Three days after the package landed, Brazil's $179 million Gol-Latam-Azul credit line still has no companion from any other Latin carrier. The paper's Saturday brief on the credit line's second day flagged the regional silence as the artifact to watch; Sunday's third-day operating-rules note confirmed Petrobras's 90% jet-kerosene hike inside Brazil but found no comparable announcement from Argentina, Chile, Colombia, or Peru [1].
The silence is the story because the war-second-order-effects channel — the one that produced the helium-shortage and African fuel-vacuum threads earlier this spring — would normally cascade by now. Petrobras moves its kerosene price; Latin neighbors' carriers absorb the same Brent shock through different counters; one of them files a regulatory note. None has. Aerolíneas Argentinas issued no statement. LATAM Colombia, LATAM Peru, and the smaller Chilean carriers have stayed off the wire [2].
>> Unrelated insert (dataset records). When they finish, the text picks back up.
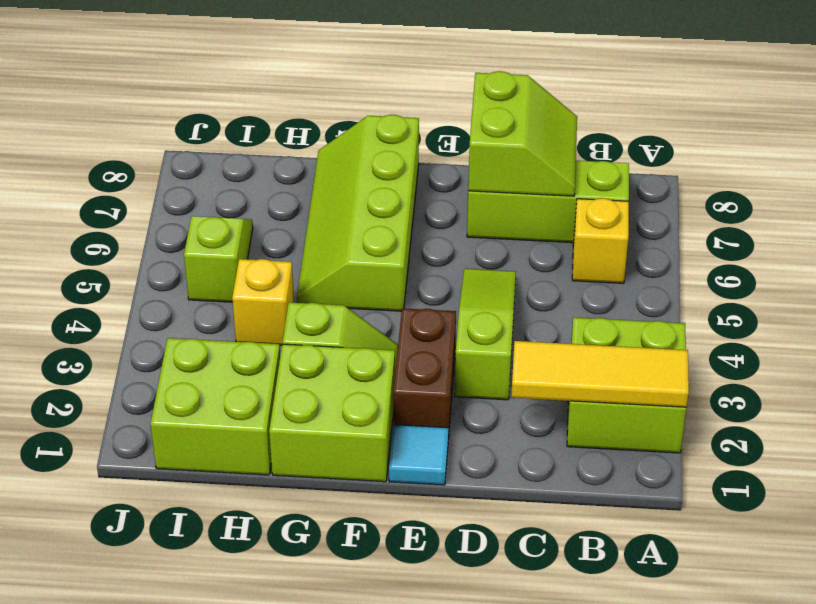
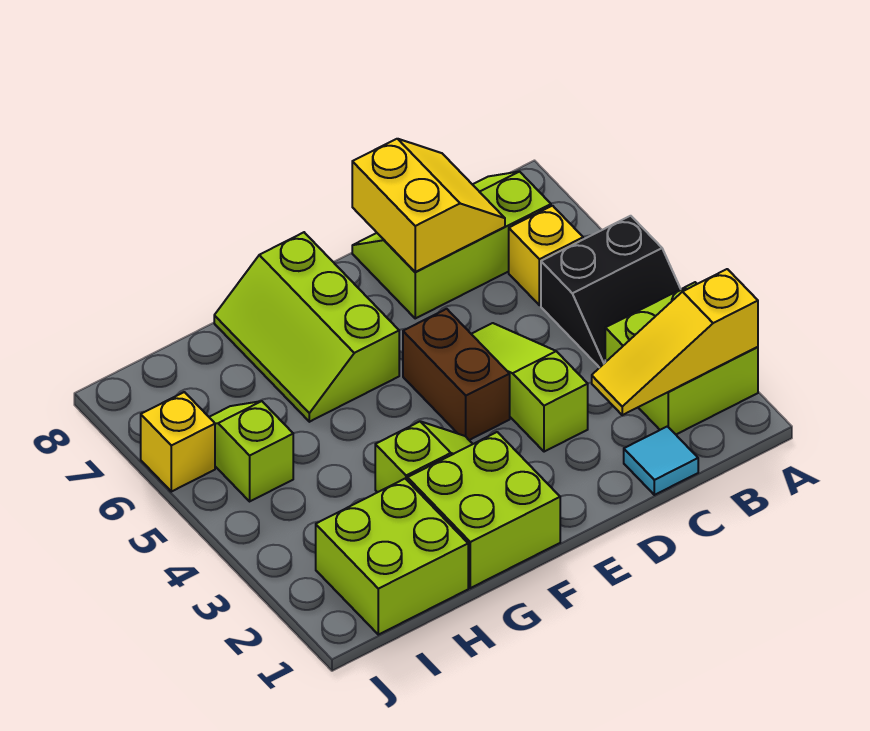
yellow tile A2:C2 level 2 -> yellow slope A2:C2 level 2 top A
none -> black slope A4:B5 level 1 top 5
lime slope C7:D8 level 2 top D -> yellow slope C7:D8 level 2 top D
cyan tile E1 level 1 -> cyan tile C1 level 1
brown brick E2:E3 level 1 -> brown brick E4:E5 level 1
lime slope F5:G8 level 1 top F -> lime slope F6:G8 level 1 top F
yellow brick H4 level 1 -> yellow brick J6 level 1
What the calendar means is a question the next few days will answer. If the silence holds through Wednesday, the reading becomes a regional aviation bureau that priced the Petrobras move in advance — fuel hedges, route-mix shifts, government conversations the public side of which never materialized. If it breaks, the credit-line cluster acquires its first companion and the Brazilian package becomes the template rather than the exception. For now, the day-three artifact is what it was on day two: a Brasília document with no echo elsewhere on the continent.